The thing is.... I'm not even sure what is causing the CORS, as I AM connecting to the device from the same location (ie origin) after reset.
I'm trying to understand where the error stems from and how your implementation is different?

@chrishamm is there a way to completely disable CORS on the RPi, without gcode? Is it possible to change in the server code?
There used to be a way to hard-code it by editing UseCors in /opt/dsf/conf/http.json from false to true.
I also tried that to no avail.
Is there a different way to change the server headers?

On a related basis, where do I find the logs of these CORS events server-side?
Perhaps this can help debugging the issue further?

Thank you everyone for the feedback!
Best,
-h

dainon

@hauschka

Can you tell me how exactly a reverse proxy circumvents the CORS issue?

CORS, which is a security feature, is upheld by the browser to maintain that a client is requesting the resources from the same origin. In the case of writing your own website for Duet you now have 2 origins: (A) Duet3D Web Server, (B) Your Custom Web Server. Each of these is it's own origin. As a client using (B), you request pages/content from (B) which becomes B-Client in this example. Your code on the client side sends requests to from B-Client to A, which is Cross-Origin Resource Sharing (CORS). This CORS error is the default and both the client and server have to explicitly state 'no-cors' in their HTTP/HTTPS headers.

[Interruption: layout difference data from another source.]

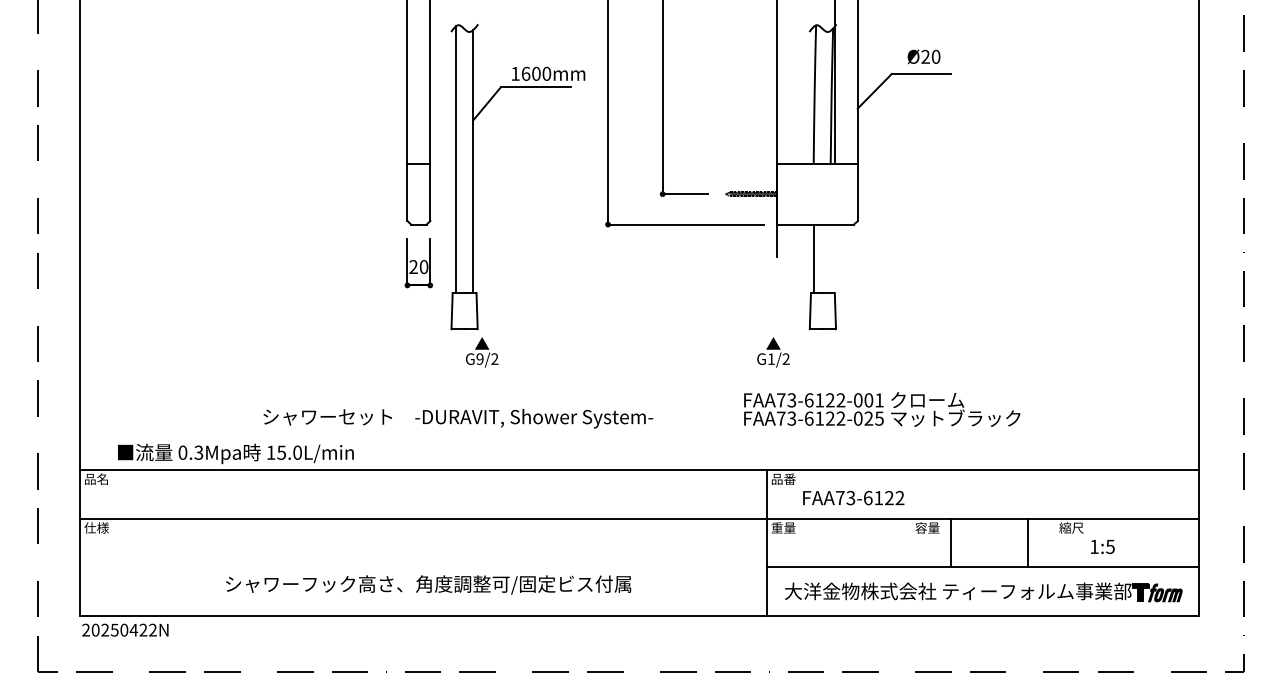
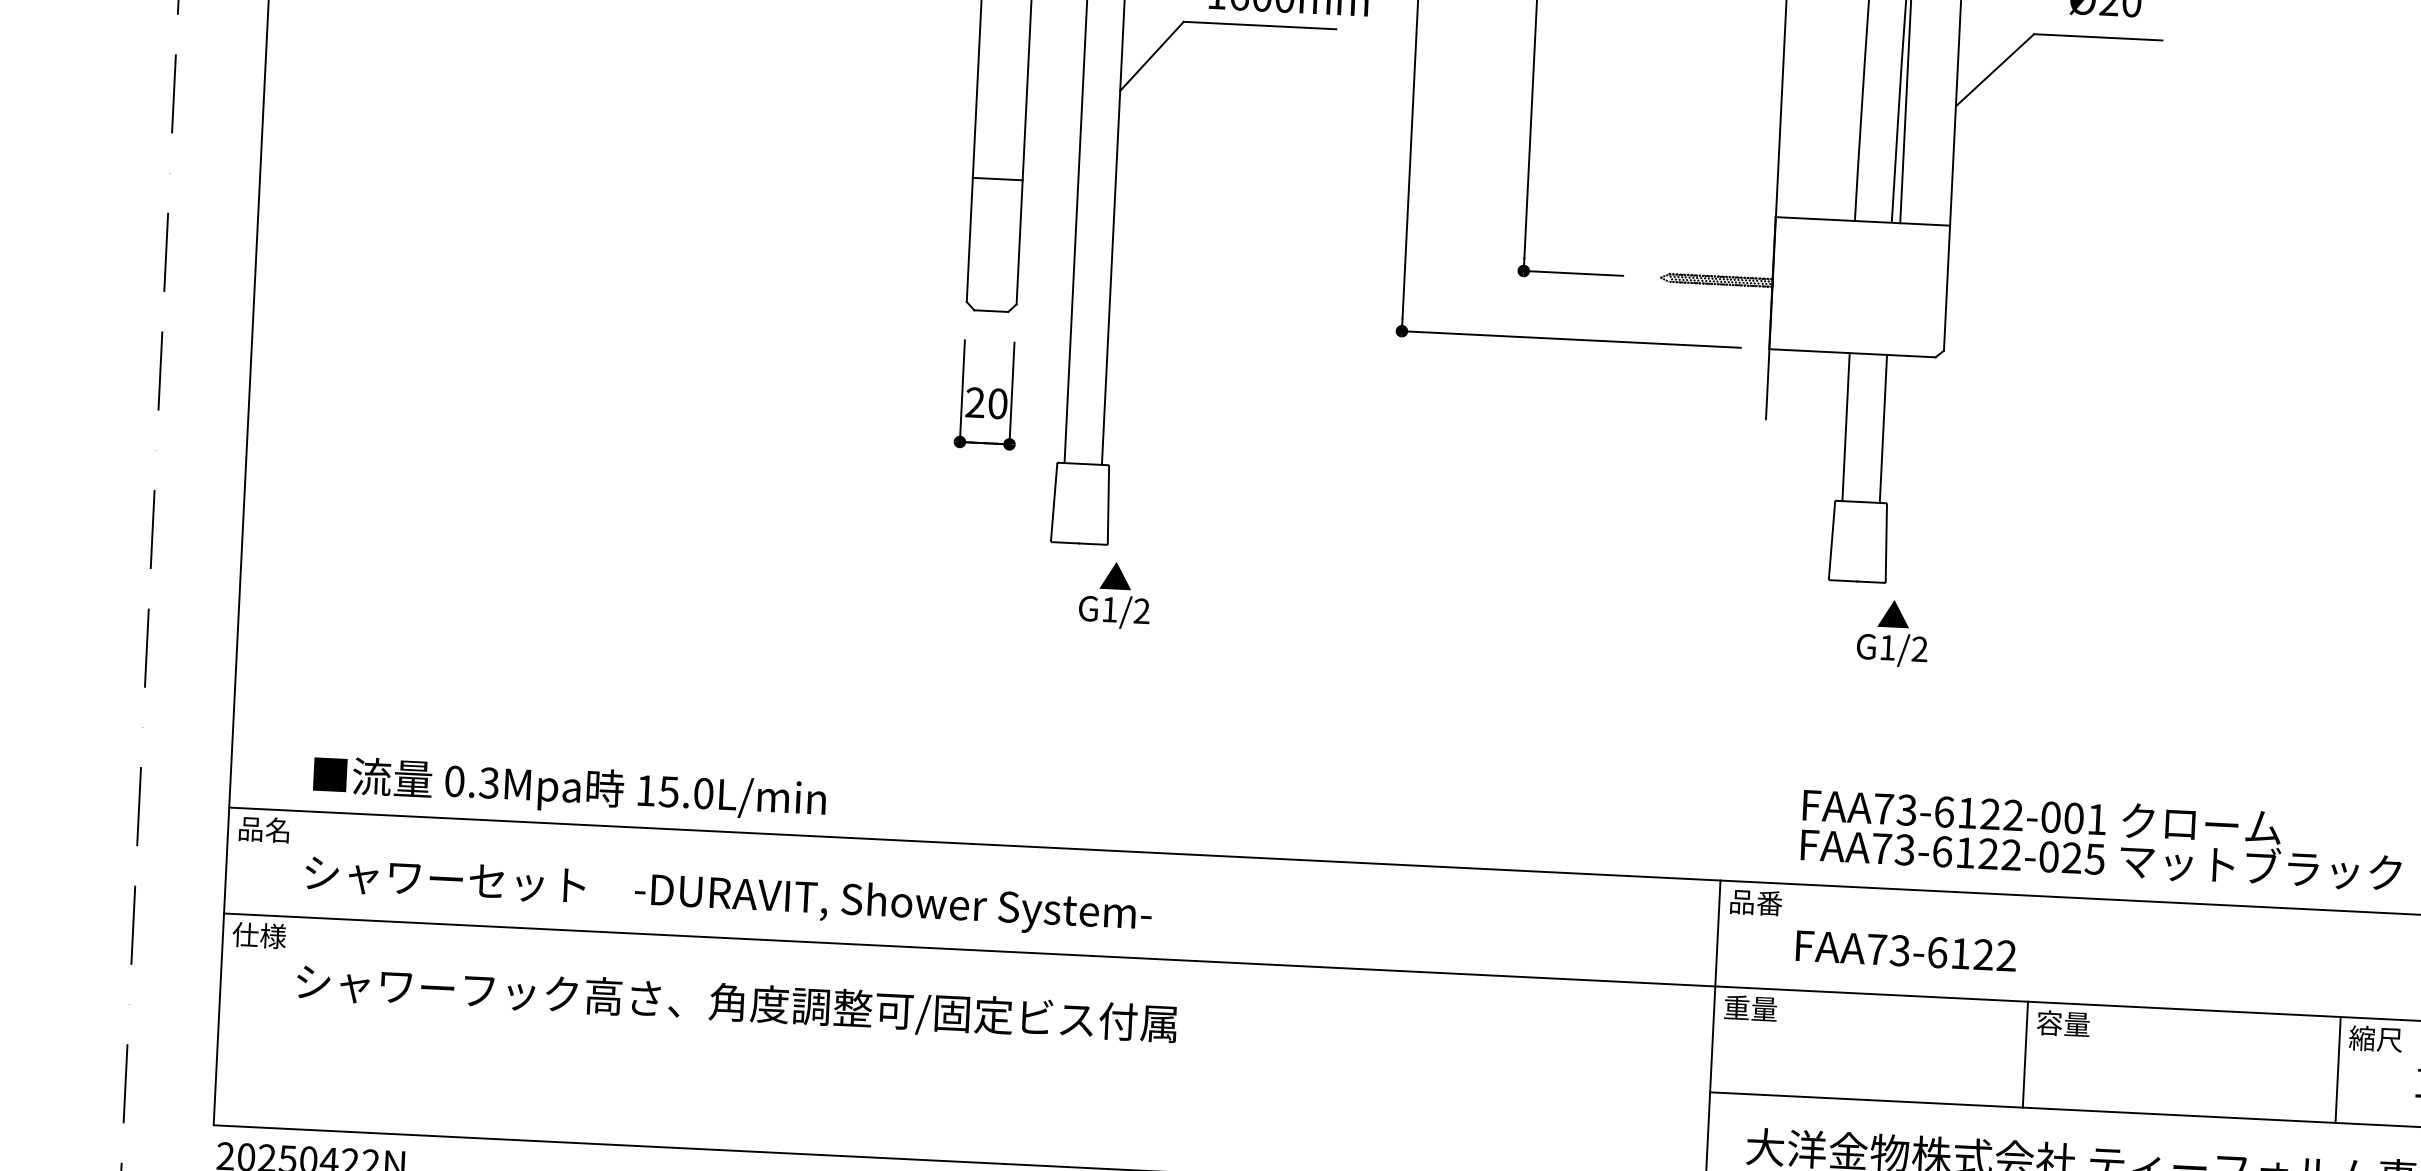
line: (831, 258) -> (1883, 428), added
text: (773, 352) -> (1892, 633), moved
text: (479, 359) -> (1108, 610), G9/2 -> G1/2
text: (882, 409) -> (2102, 839), moved
text: (458, 418) -> (728, 896), moved
line: (950, 542) -> (2024, 1053), moved
line: (1027, 542) -> (2337, 1068), moved
text: (428, 584) -> (736, 1003), moved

When you disable CORS from the client request, you've found it doesn't work either. To me, this is more headache than it's worth even when you control all the code, because CORS pops-up when you think you've solved it For that last time! in an OPTIONS packet you didn't explicitly send (i.e., like a WS/WSS upgrade packet).

Answer: Because, like you I was frustrated for many hours with CORS, I've shown two solutions to the same problem and not explained it very well. 1) The reverse-proxy makes it to where A and B are the same origin and your B-Client can talk to A and A doesn't know the difference. 2) If you cannot do this, you can relay the REST call from your server. For example: B-Client sends a REST call to B, then B sends a REST call to A, A responds to B, then B responds back to B-Client. This works because the CORs checks are enforced by the client browser, and the server side just says which origins are allowed (kind of stupid if you ask me, and you can test this using a API design tool like Postman or Insomnia). I just tested both Nginx and Server-side REST relay independently in my code to make sure I'm not blowing smoke, and I'm not.

The thing is.... I'm not even sure what is causing the CORS, as I AM connecting to the device from the same location (ie origin) after reset.

I'm trying to understand where the error stems from and how your implementation is different?

When you say same location, what specifically are your referring to: IP-Address, domain name, sub-domain, etc?